However, there are still some problems such as data sparsity and cold start in the traditional collaborative filtering technology, which has seriously caused some negative influences on the quality of the results of recommendation. In the following research work, in order to improve the quality of recommendation, the researchers proposed many solutions, such as reducing the dimension of rating matrix [20], adding social relation in matrix operation [9], combining the item similarity and user similarity to find similar users. Recently, researchers have started to introduce machine learning and deep learning to recommendation system and some of them have got better results [18, 21], but these methods are not mature, most of these methods cost a lot. Now take these problems from another point of view, we have considered the influence of interpersonal relationships on the recommendation system.

In our life, people often take the advice of friends who is trusted when they make decisions. Through these suggestions, the correctness of the decision will be greatly improved [1]. So in the Internet age, this relationship has become particularly important. In the traditional recommendation system, it often ignores the relationship, and the user is divided into a separate individual to consider. Therefore, no matter how we improve the recommendation, we cannot solve the actual problem of recommendation. Application of trust network among users in recommendation system, on the one hand can be combined with the users own characteristics and their neighbors and better mining user preferences and interest information [13], improve the quality of the recommendation system. On the other hand, through the analysis of the trust network can provide additional information, such as trust propagation, we can alleviate the problem of data sparsity and cold start problems in traditional recommendation system in a certain extent. So it is very necessary to study the trust network among the recommender systems.
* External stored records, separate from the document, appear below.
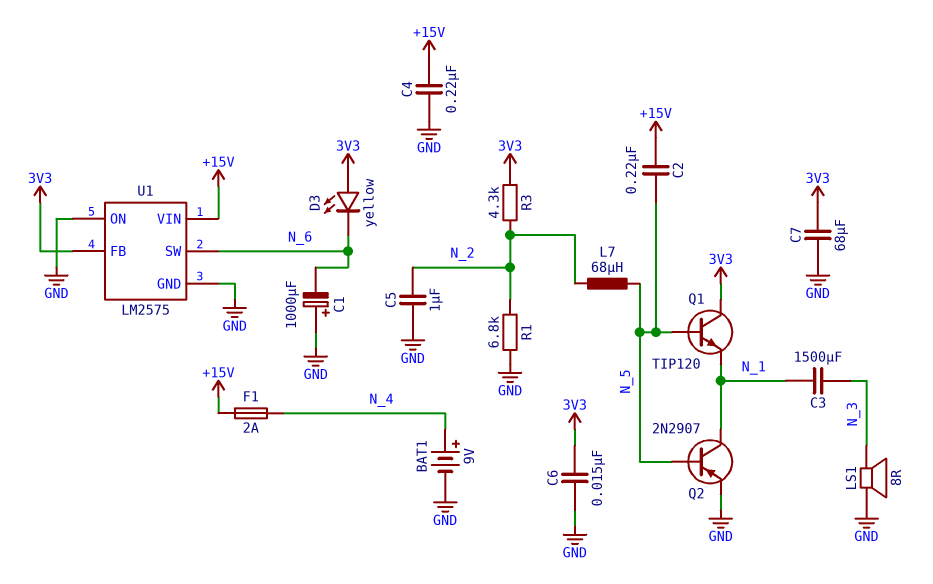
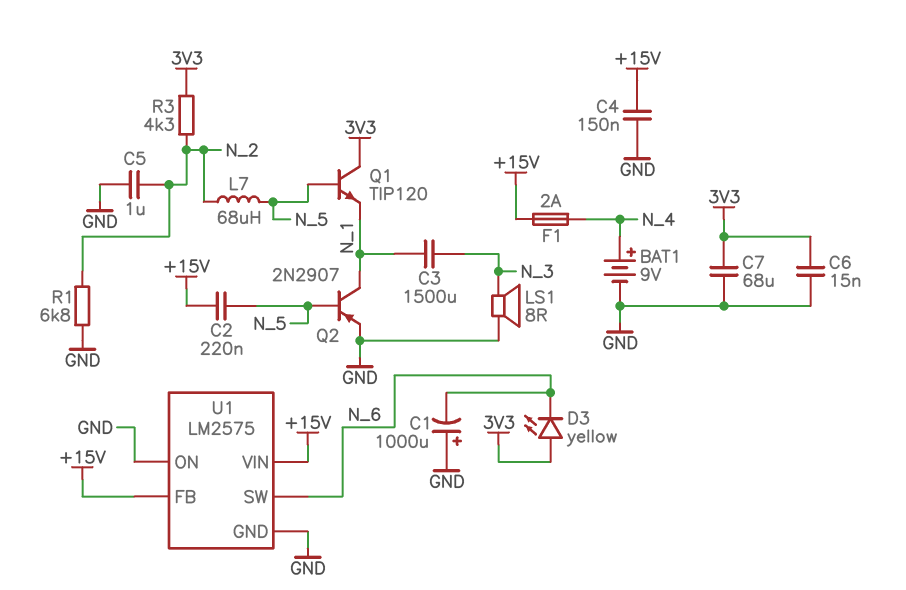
C4: 220nF (+15V, GND) -> 150nF (+15V, GND)
U1 pin FB: 3V3 -> +15V

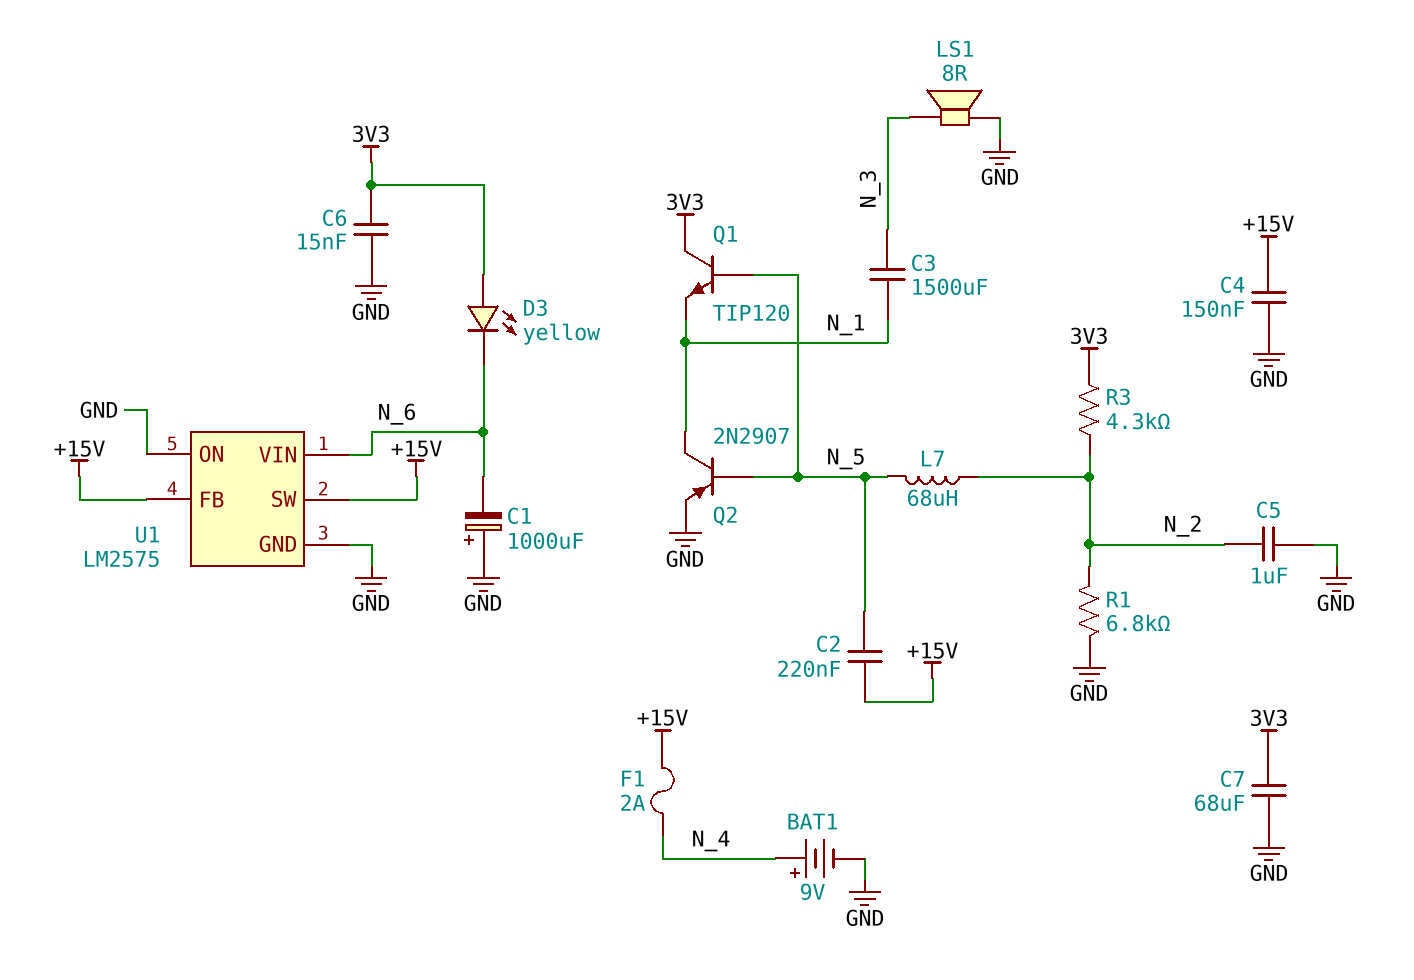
U1 pin SW: N_6 -> +15V
U1 pin VIN: +15V -> N_6

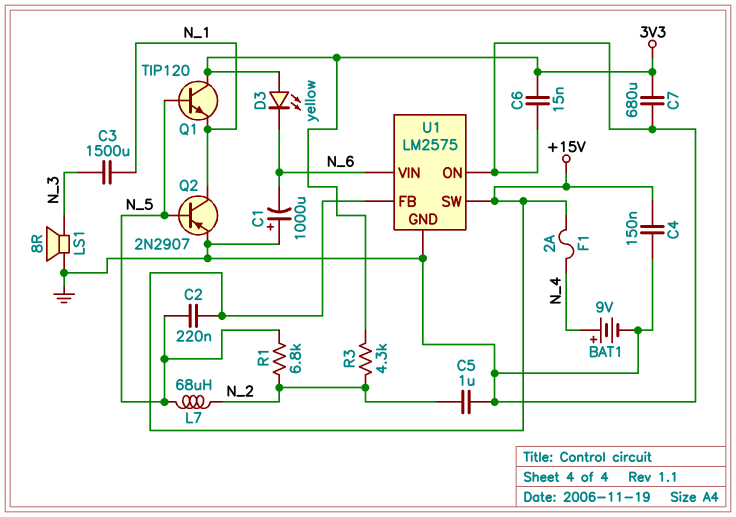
C7: 68uF (3V3, GND) -> 680uF (3V3, GND)
R1: 6.8k (GND, N_2) -> 6.8k (N_2, N_5)

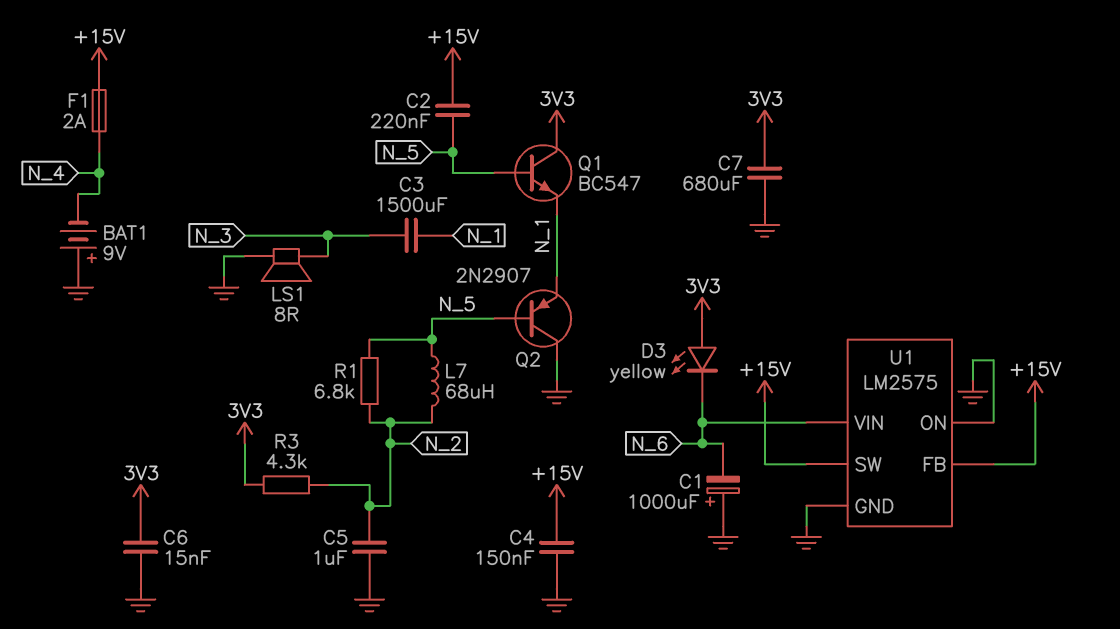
BAT1: 9V (plus N_4, minus GND) -> 9V (plus GND, minus N_4)
Q1: NPN TIP120 (B N_5, C 3V3, E N_1) -> NPN BC547 (B N_5, C 3V3, E N_1)
Q2: PNP 2N2907 (B N_5, C N_1, E GND) -> PNP 2N2907 (B N_5, C GND, E N_1)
At present, in the research of the application of trust network in the recommendation system, the explicit trust and the implicit trust are separately studied. The explicit trust is often used in collaborative filtering of matrix factorization [8, 12, 14]. And on the contrary, the implicit trust is used in collaborative filtering based on user [19]. In fact, the combination of the above two kinds of trust on the recommendation system also has an important significance, and it can better improve the quality of the recommendation.

In this paper, in order to solve the problem of data sparsity and cold start, we introduce a more abundant trust network included implicit trust and explicit trust to the recommendation system. We combine user similarity and trust as the new weight to find similar users and to recommend. Through several sets of control experiments, we found that either explicit or implicit trust could improve the recommendation results. And this proved the validity of trust network. Before the combination, we firstly discussed the calculation of implicit trust. Then because the trust is propagable, the method of trust propagation are developed. After having more abundant social relations, we can find the similar users accurately and get more accurate rating prediction, and this model named TPKNN.

2 Related Work

In order to attain the information which is useful for us efficiently, the recommendation system is widely applied to recommend films, books and songs. Collaborative filtering is one of the most successful technologies that has been applied in recommendation field. It gets huge success in both e-commerce and radio website applications. There are two kinds of collaborative filtering, the recommendation method based on items and based on users. The collaborative filtering based on items generated in mathematical statistics and the collaborative filtering based on users came from habits of people, the latter is more explanatory.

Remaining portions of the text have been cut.